Müvekkili hakkında beraat kararı verilmesi gerektiğini ifade eden Akpınar, "Neticeyi elde edebilecek şekilde silahların kullanılmadığı, neticeyi elde edecek şekilde tankların kullanılmadığı, askerin kışladan çıkmadığı bir ortamda darbeye teşebbüsten söz edilemez" dedi. Sanıkların yapılan haberlerle peşinen suçlu ilan edildiğini anlatan Akpınar, darbeye teşebbüs için askerin kışladan çıkması, en azından çıkmaya teşebbüs etmesi gerektiğini kaydetti. 27 Nisan bildirisine atıfta bulunan Akpınar, bildiri öncesinde gelişen olayları anlattı. İddianameye konu eylemlerin cebir ve şiddet içermediğine dikkat çeken Akpınar, müvekkilinin MGK'ya katılmasının suçu işlediğine delil olarak kabul edildiğini savundu. MGK'da hiçbir kişinin veya belirli bir zümrenin hedef alınmadığını ifade eden Akpınar, duruşmanın sabahki oturumunda gündeme gelen "irtica bahane soygun şahane" sözünü anımsatarak, bu ifade ile maksadın aşıldığını, davanın zimmet davası olmadığını ifade etti.
Duruşmada Çörekçi'nin çapraz sorgusu da yapıldı. Mahkeme üyelerinden Hakim Süleyman Köksaldı'nın, "Hava Kuvvetleri Komutanı olarak, farklı hükümetlerle MGK toplantılarına katıldınız. Bu hükümetlerle, 54. Hükümet arasında yapılan toplantılar arasında fark var mıydı? Hava nasıldı? Laf çakmalar var mıydı?" sorusuna Çörekçi, "Kanunda yazıldığı şekilde, MGK toplantıları yapılmıştır, hiçbir farklılık yoktur. Merhum Erbakan'a da aynı saygı gösterilmiştir" yanıtını verdi.
Üye Hakim Hakan Oruç'un, "28 Şubat MGK toplantısında, "demokrasi dinle nasıl bağdaşacak?" gibi ifadeleriniz var. Sanki o dönemde, Türkiye'de dini bir yönetim varmış gibi yapılan bir konuşma olarak düşünüyorum. Bu konuşma bir baskı olarak mı yapıldı?" sorusu üzerine Çörekçi, "Ben tüm insanlara, değerleri, düşünceleri ne olursa olsun eşit gözle bakarım. Din, inançlı olanlar için her tarafta geçerlidir, ancak devletin hükümleri anayasada belliyse buna da karşı gelinmesi düşünülemez. Ben, MGK toplantılarına girmeden önce çalışmalar yapıp girerdim, bu da öyle bir değerlendirmem olabilir" dedi.

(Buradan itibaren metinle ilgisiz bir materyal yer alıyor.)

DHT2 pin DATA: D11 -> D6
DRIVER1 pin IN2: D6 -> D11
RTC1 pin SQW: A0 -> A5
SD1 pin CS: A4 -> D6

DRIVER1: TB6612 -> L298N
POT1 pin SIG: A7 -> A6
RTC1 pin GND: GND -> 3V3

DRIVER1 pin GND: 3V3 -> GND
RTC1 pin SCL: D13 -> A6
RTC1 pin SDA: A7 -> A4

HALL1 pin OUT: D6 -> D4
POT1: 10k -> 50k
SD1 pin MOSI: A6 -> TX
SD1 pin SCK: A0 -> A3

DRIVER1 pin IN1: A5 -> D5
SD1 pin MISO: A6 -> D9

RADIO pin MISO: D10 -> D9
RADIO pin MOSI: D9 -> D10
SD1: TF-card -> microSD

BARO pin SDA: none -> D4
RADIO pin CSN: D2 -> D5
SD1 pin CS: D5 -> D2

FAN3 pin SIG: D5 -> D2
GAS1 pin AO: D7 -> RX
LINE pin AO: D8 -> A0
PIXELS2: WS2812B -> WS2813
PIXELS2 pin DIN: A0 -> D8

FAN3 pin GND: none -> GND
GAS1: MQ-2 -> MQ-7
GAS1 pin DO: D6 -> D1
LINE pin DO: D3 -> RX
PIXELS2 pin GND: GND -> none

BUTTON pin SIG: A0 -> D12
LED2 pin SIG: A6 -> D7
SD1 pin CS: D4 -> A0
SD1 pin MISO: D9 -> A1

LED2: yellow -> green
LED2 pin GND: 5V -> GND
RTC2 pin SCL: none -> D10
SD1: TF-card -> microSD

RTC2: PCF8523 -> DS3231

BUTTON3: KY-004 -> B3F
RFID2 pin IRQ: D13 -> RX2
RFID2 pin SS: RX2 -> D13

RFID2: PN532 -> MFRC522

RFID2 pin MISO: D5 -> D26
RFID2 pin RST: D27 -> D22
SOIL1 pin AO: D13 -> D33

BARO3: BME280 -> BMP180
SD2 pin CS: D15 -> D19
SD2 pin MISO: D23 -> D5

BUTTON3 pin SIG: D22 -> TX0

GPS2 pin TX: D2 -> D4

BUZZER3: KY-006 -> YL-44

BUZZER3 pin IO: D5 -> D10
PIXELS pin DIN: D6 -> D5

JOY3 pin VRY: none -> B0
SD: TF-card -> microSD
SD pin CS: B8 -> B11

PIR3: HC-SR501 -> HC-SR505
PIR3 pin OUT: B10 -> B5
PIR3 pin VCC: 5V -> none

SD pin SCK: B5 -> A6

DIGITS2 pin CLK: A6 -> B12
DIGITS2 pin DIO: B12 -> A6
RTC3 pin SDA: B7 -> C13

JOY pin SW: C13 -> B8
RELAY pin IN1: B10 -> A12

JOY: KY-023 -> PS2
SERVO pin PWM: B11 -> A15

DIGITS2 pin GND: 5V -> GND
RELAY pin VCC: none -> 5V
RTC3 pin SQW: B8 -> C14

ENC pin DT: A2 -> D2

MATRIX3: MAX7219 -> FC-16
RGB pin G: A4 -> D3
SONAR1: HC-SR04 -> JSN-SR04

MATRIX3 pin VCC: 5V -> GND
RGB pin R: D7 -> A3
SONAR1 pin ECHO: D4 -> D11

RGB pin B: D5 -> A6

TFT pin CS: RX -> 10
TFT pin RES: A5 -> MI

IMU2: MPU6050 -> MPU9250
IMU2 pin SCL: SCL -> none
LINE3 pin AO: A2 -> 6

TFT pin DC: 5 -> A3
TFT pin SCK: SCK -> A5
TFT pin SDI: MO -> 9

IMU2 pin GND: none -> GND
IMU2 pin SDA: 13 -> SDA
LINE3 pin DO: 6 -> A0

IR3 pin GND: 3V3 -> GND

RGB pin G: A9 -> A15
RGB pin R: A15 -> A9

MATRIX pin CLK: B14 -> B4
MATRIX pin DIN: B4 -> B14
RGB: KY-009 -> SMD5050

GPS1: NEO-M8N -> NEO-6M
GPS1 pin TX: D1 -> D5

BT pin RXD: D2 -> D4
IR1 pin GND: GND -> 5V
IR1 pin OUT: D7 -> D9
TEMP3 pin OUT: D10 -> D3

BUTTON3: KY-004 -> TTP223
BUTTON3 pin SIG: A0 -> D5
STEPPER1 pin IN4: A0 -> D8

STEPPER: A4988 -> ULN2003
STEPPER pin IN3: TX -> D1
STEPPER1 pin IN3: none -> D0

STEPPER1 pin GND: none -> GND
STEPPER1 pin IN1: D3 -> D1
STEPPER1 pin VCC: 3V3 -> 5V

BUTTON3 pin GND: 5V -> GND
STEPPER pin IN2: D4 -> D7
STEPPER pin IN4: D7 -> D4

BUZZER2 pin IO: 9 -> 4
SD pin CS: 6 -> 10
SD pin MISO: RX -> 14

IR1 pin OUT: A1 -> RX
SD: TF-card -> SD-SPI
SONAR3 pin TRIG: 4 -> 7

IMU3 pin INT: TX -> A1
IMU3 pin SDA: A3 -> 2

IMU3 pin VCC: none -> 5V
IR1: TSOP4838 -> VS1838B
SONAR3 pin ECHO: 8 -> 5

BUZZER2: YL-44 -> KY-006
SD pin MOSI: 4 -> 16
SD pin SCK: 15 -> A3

Oruç'un, "406 nolu MGK kararının taslağı önceden Genelkurmay Başkanlığı'nca hazırlanmış mıydı?" sorusuna Çörekçi, "Hayır" cevabını verdi.
-"Personelimizi takip ederiz"
Cumhuriyet Savcısı Kemal Çetin'in, "Dini hassasiyeti yüksek personelin eş ve çocuklarının giyimine dikkat edilmesi, sicil notunun düşük tutulması gibi emirler var. Bu yaklaşımı nasıl değerlendiriyorsunuz?" sorusu üzerine, Çörekçi, şöyle konuştu:
"Savcılık kendisine uygun yönleri iddianameye almış, olmayanları almamıştır. Bu emir istihbarata karşı koymak içindir ve Genelkurmay her yıl yayınlamaktadır. Bunlar, personeli korumak için gereklidir. İdeoloji, din gibi çeşitli oluşumlar Türk Silahlı Kuvvetleri'ne sakıncılar getirir. Biz tek tip görünürüz. Dolayısıyla biz, personelimizi takip ederiz. İstihbarata karşı koyma tedbirleriyle ilgili direktif yayınlanmıştır. Bu her sene yazılır. Personeli korumak silahlı kuvvetlerin başındakilerin, karargahın görevidir."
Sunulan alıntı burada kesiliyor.